Urteil nicht anerkannt

Katalanische Regierung hält an alternativer Volksbefragung fest. 30.000 Helfer wollen Abstimmung ermöglichen
Am Dienstag hat das spanische Verfassungsgericht erneut einer Eingabe der Zentralregierung zugestimmt und die von der katalanischen Regierung angesetzte alternative Volksbefragung über die Unabhängigkeit Kataloniens am 9. November verboten. Das bedeutet das Verbot aller in bezug auf die Volksbefragung stehender Aktivitäten, wie beispielsweise die Aufrechterhaltung der Internetseite, auf der über die zuständigen Wahllokale informiert wird, sowie die Fortführung der Kampagne für das Mitbestimmungsrecht.

Bereits Ende September entschied das Verfassungsgericht einstimmig gegen ein Referendum zu den Fragen: »Wollen Sie, dass Katalonien ein eigener Staat wird? Falls ja, wollen Sie, dass Katalonien ein unabhängiger Staat wird?« In einer außerordentlichen Sitzung setzten die vorwiegend der konservativen Volkspartei PP angehörenden Richter den Volksentscheid vorläufig aus. Daraufhin hatte der Präsident der Generalität Artur Mas am 14. Oktober erklärt, das Referendum könne unter den gegebenen Umständen nicht stattfinden, um eine alternative Volksbefragung im Rahmen eines sogenannten Mitbestimmungsprozesses unter der gleichen Fragestellung anzukündigen.

Nachdem die Kampagne für das Referendum ausgesetzt worden war und Mas den Schritt einer alternativen Volksbefragung im Alleingang verkündet hatte, war es bei den prokatalanischen Parteien zu einem Vertrauensbruch mit der Regierung gekommen.

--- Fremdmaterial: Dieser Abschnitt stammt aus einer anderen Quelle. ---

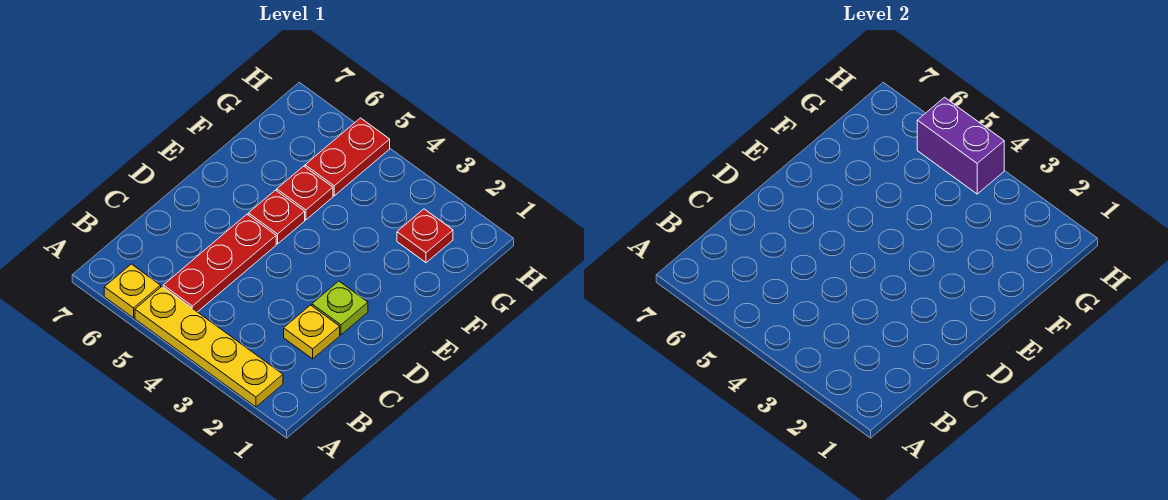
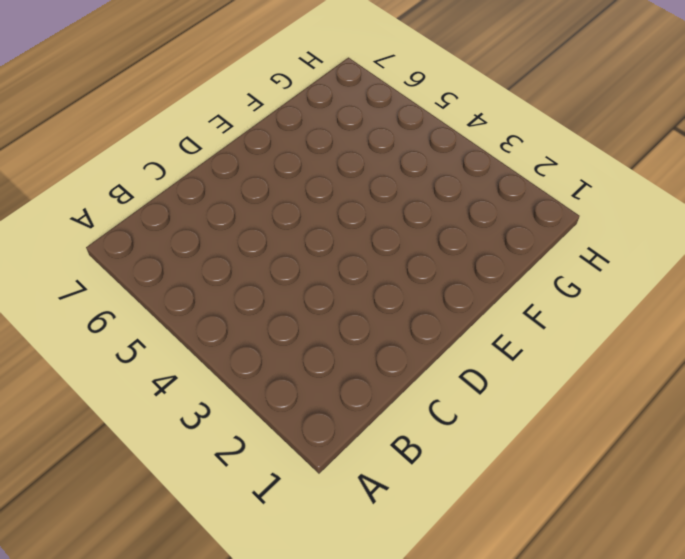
none -> yellow plate A2:A5 level 1
none -> yellow plate A6 level 1

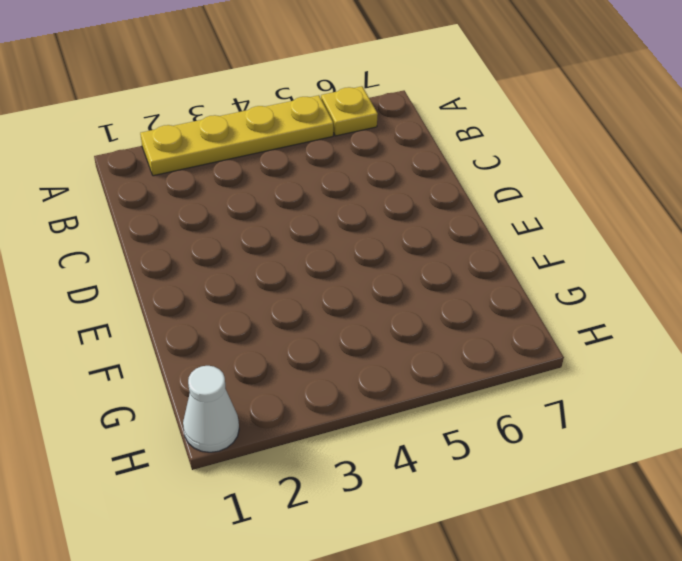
white cone H1 level 1 -> none
none -> red plate B5:D5 level 1
none -> yellow plate C2 level 1

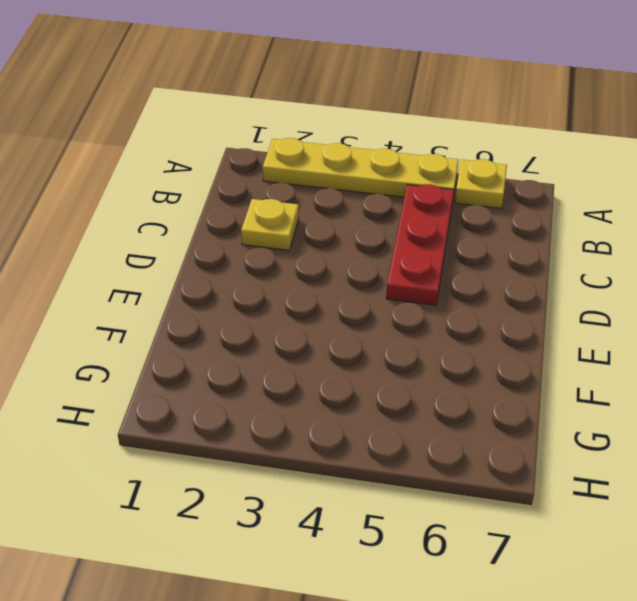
none -> lime plate D2 level 1
none -> red plate E5 level 1

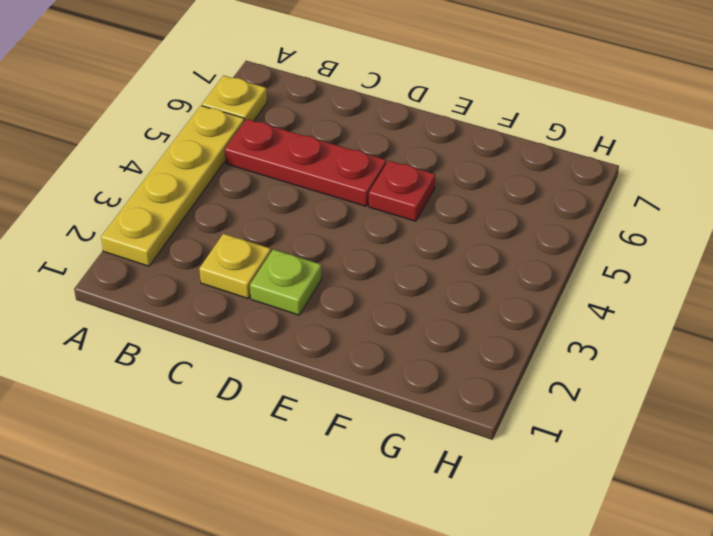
none -> red plate F5 level 1
none -> red plate G2 level 1

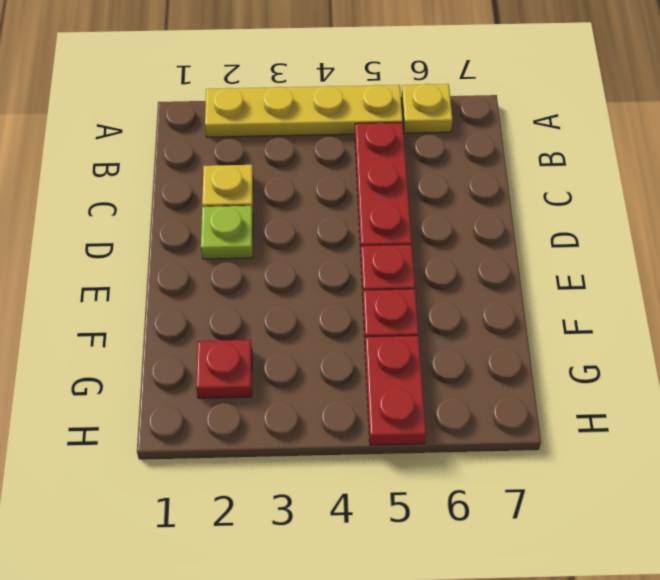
none -> purple brick H4:H5 level 2

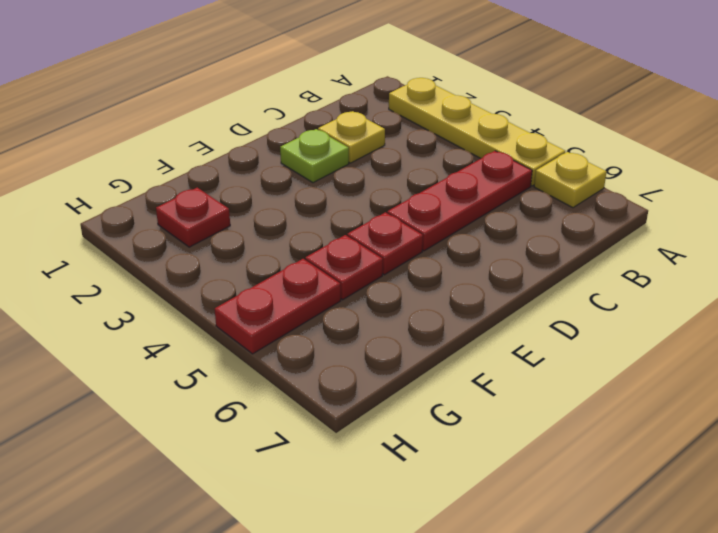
none -> purple brick H4:H5 level 2

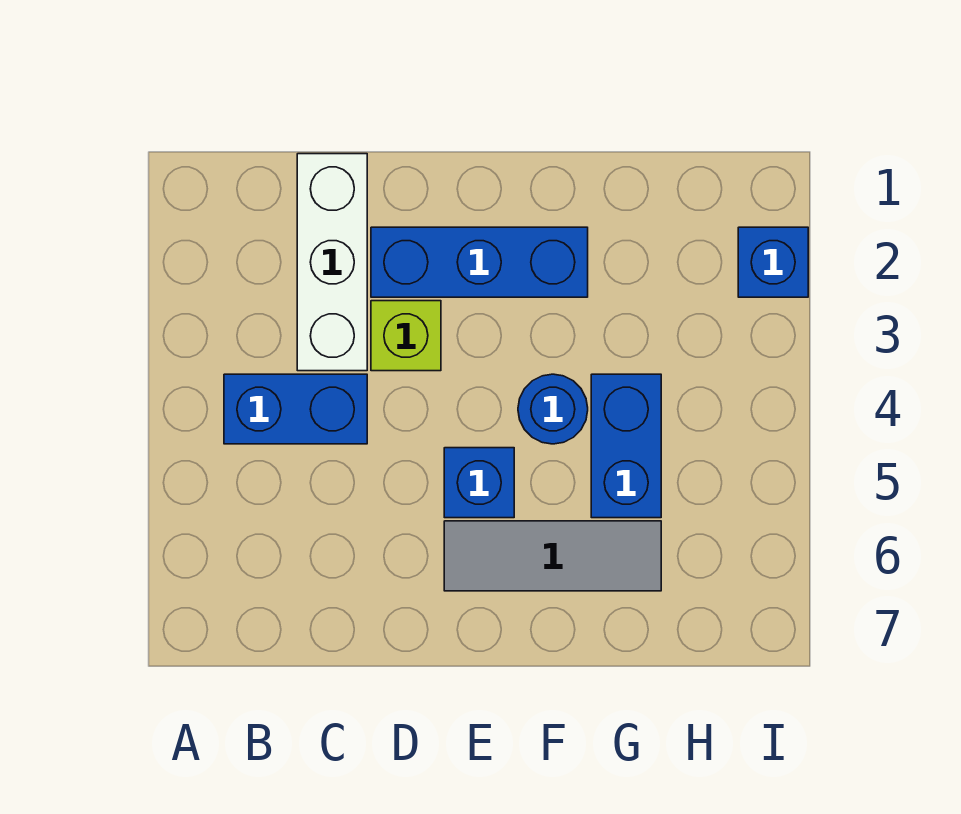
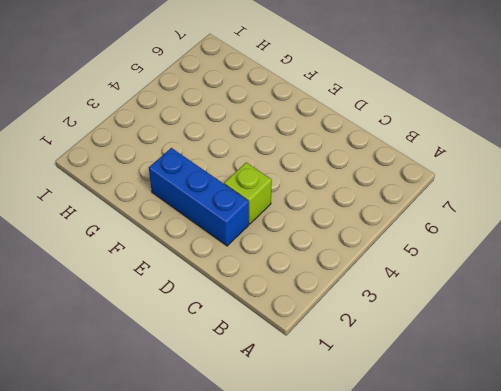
none -> blue brick B4:C4 level 1
none -> white brick C1:C3 level 1

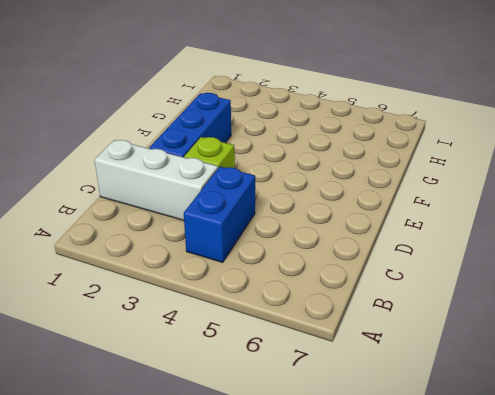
none -> blue brick E5 level 1
none -> grey tile E6:G6 level 1

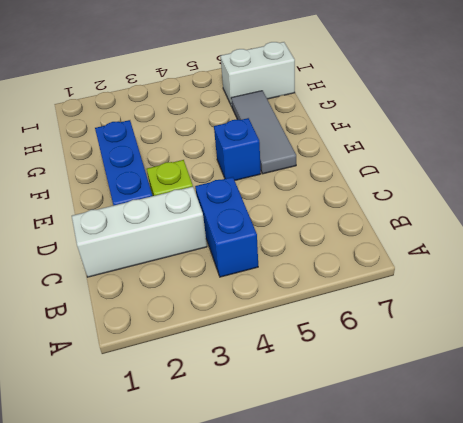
white brick H6:H7 level 1 -> none
none -> blue round brick F4 level 1
none -> blue brick G4:G5 level 1

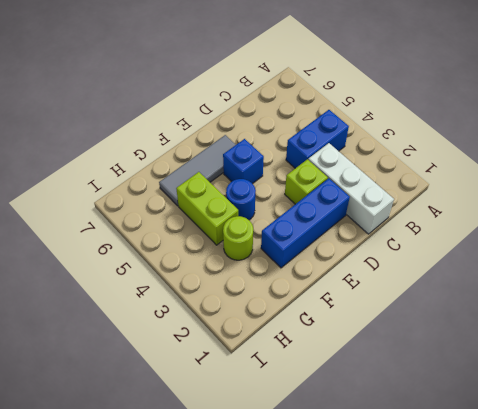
lime round brick G3 level 1 -> none
lime brick G4:G5 level 1 -> blue brick G4:G5 level 1
none -> blue brick I2 level 1

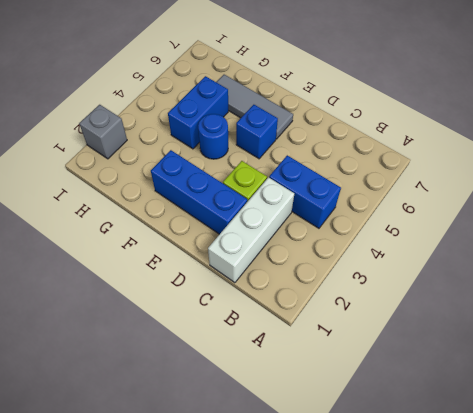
grey brick I2 level 1 -> blue brick I2 level 1

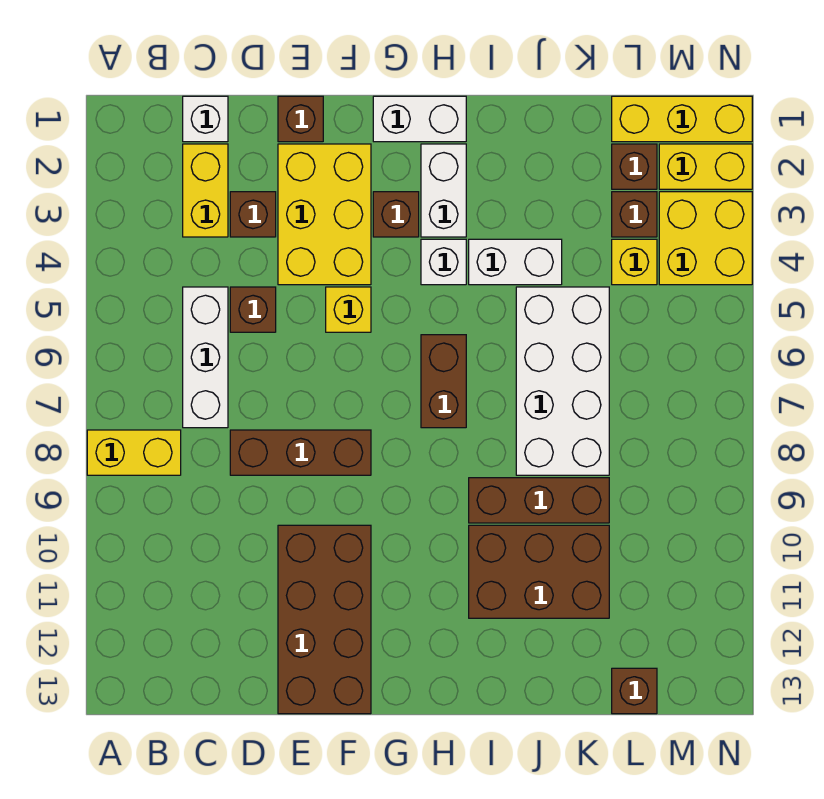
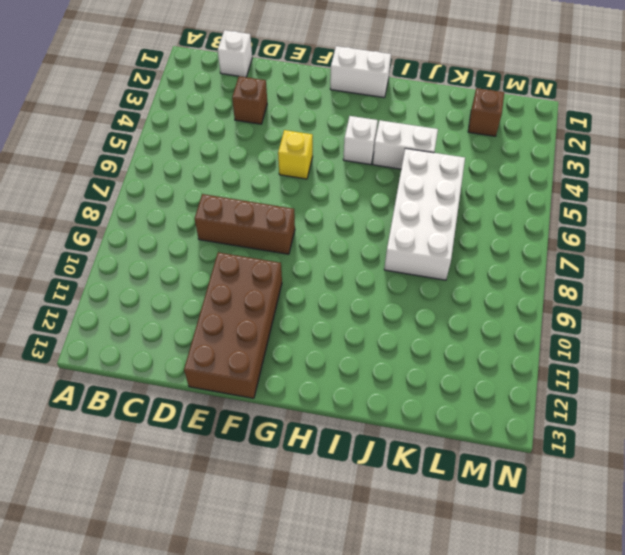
none -> yellow brick A8:B8 level 1
none -> yellow brick C2:C3 level 1
none -> white brick C5:C7 level 1

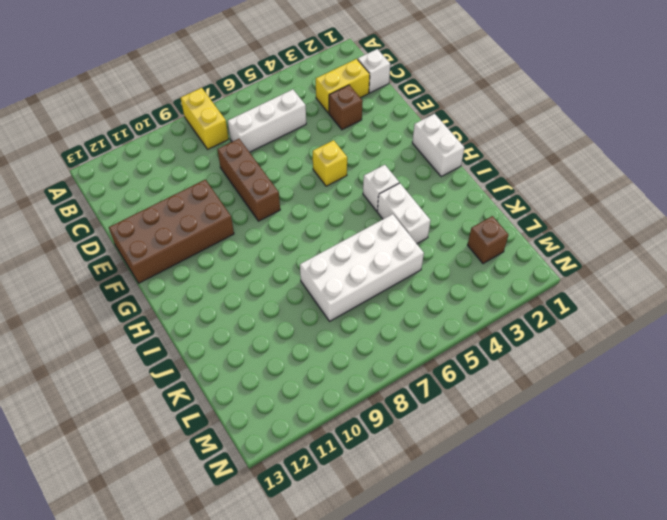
none -> brown brick D5 level 1
none -> brown brick E1 level 1
none -> yellow brick E2:F4 level 1

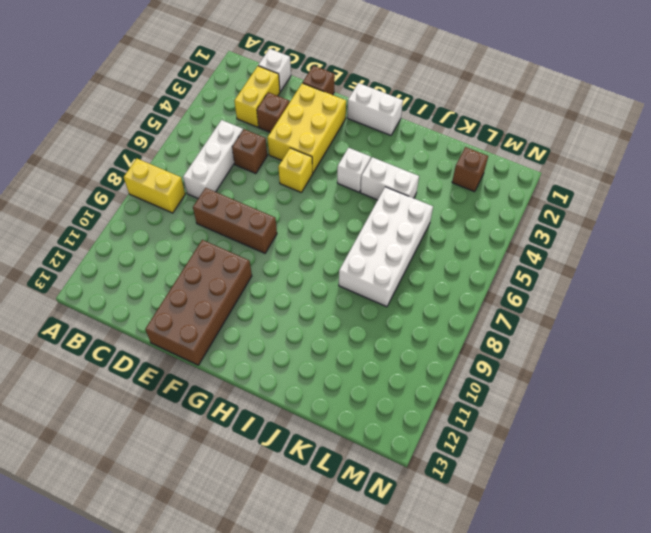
none -> brown brick G3 level 1
none -> white brick H2:H3 level 1
none -> brown brick H6:H7 level 1

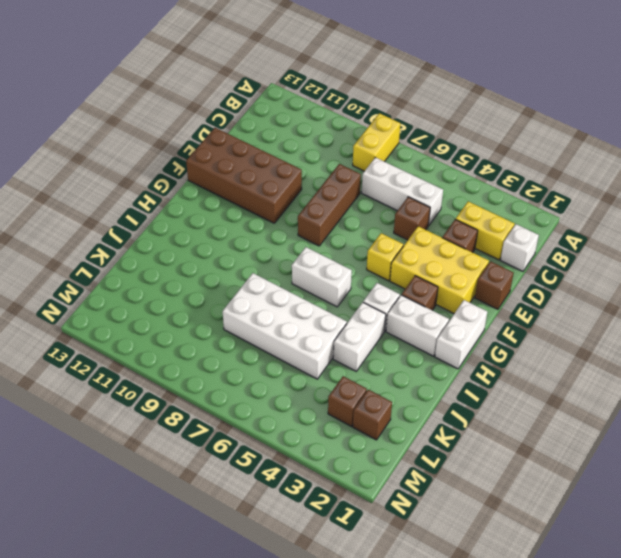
white brick H6:H7 level 1 -> brown brick H6:H7 level 1
none -> brown brick I9:K9 level 1
none -> brown brick I10:K11 level 1
none -> yellow brick L1:N1 level 1

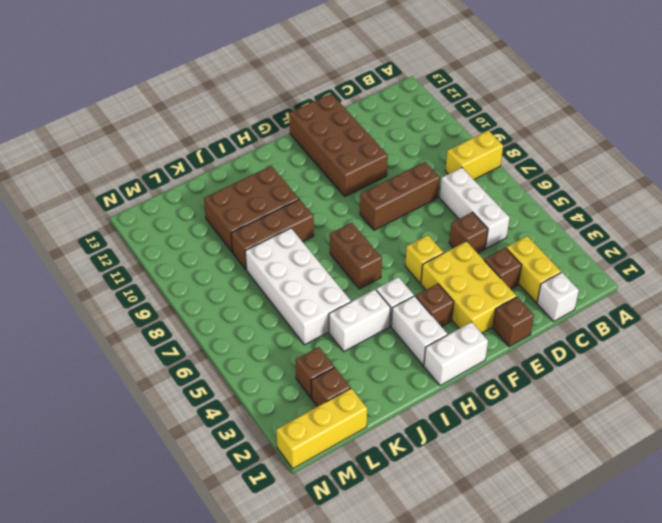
none -> yellow brick L4 level 1
none -> brown brick L13 level 1
none -> yellow brick M2:N2 level 1

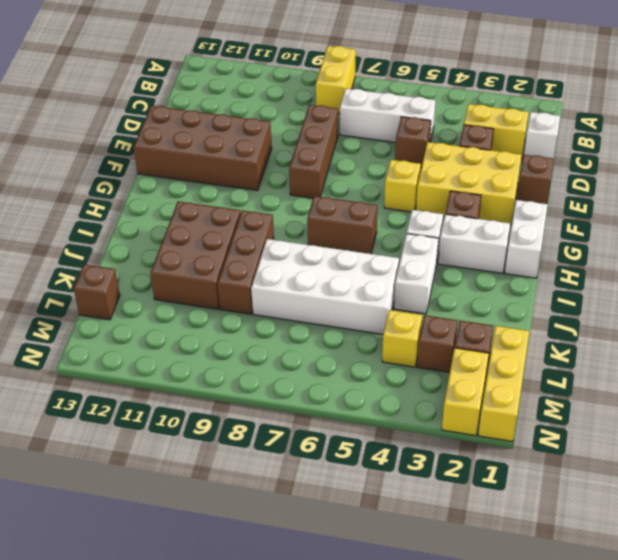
none -> yellow brick M3:N4 level 1

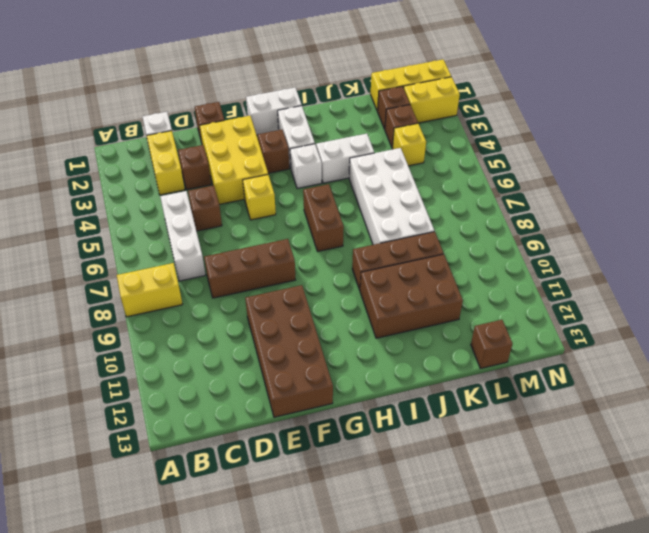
none -> yellow brick M3:N4 level 1

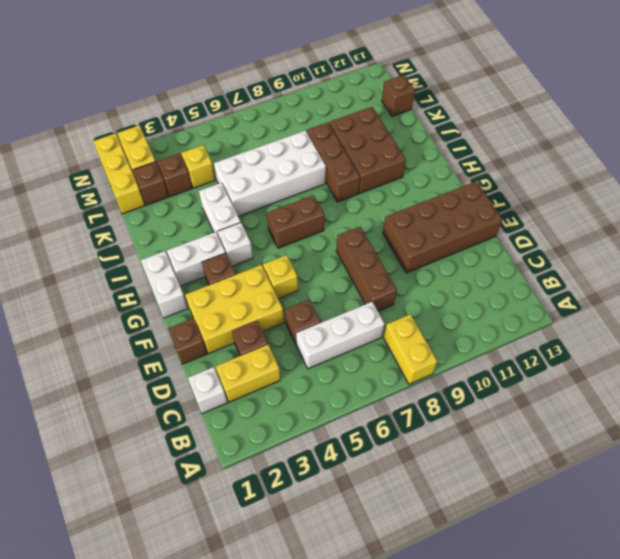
none -> yellow brick M3:N4 level 1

Die Republikanische Linke (ERC), das Linksbündnis ICV-EUiA und die Kandidatur für Volkseinheit (CUP) haben sich inzwischen auf den Minimalkonsens geeinigt, die alternative Volksbefragung zu unterstützen. Abstimmungsberechtigt sind alle Bürger ab 16 Jahre, die ihren Wohnsitz seit einem Jahr in Katalonien haben, bei Nicht-EU-Bürgern sind es drei Jahre. Ebenfalls wählen können Katalanen im Ausland.

Ob es am Sonntag tatsächlich zum Urnengang kommen wird, bleibt abzuwarten. Über 30.000 freiwillige Helfer wollen die Abstimmung ermöglichen. Regierungssprecher Francesc Homs hat nach der Entscheidung des Verfassungsgerichtes bestätigt, dass die Regierung am 9. November festhalten und den Mitbestimmungsprozess garantieren wird. Das Verfassungsgericht könne nicht verbieten, was nicht exisiere: Die Eingabe der Regierung würde lediglich das Verbot eines Volksentscheides fordern, bei der Abstimmung am Sonntag würde jedoch ein unverbindliches Stimmungsbild erfragt. Dies seien zwei absolut unterschiedliche Konzepte, und die katalanische Regierung bewege sich nach wie vor im legalen Rahmen. Zu Äußerungen, ob es tatsächlich Urnen geben wird, enthielt sich der Sprecher.

Homs kündigte ferner eine Klage gegen die Zentralregierung vor dem Obersten Gerichtshof an. Die Haltung der Regierung sei ein Angriff auf die fundamentalen Rechte der freien Meinungsäußerung, der Mitbestimmung und der ideologischen Ausdrucksfreiheit. Gleichzeitig setzte er für kommenden Freitag die Zusammenkunft des »Nationalen Paktes für das Recht auf Selbstbestimmung« an. Diesem gehören unter anderem die Nationale Katalanische Volksversammlung ANC, die Kulturorganisation Òmnium Cultural, Gewerkschaften, Wirtschaftswissenschaftler, Unternehmer, die parlamentarischen Gruppen, die den Selbstbestimmungsprozess unterstützen, sowie Vertreter der Regierung an. Damit will die Regierung die Einheit für die Selbstbestimmung stärken.

Unterdessen wurde durch einen Hackerangriff am Dienstag abend die Internetseite des Verfassungsgerichtes sabotiert. Um 22 Uhr erschallte zudem in Städten und Gemeinden in einer sogenannten »cassolada« töpfeschlagender Protest gegen das Urteil und die Kampagne der PP. Die Aktion stand unter dem Motto: »Für das Recht auf Selbstbestimmung und für zivilen Ungehorsam.« CUP und ERC haben indessen die Regierung aufgefordert, zu ihrem Wort zu stehen und die Befragung am 9. November zu garantieren.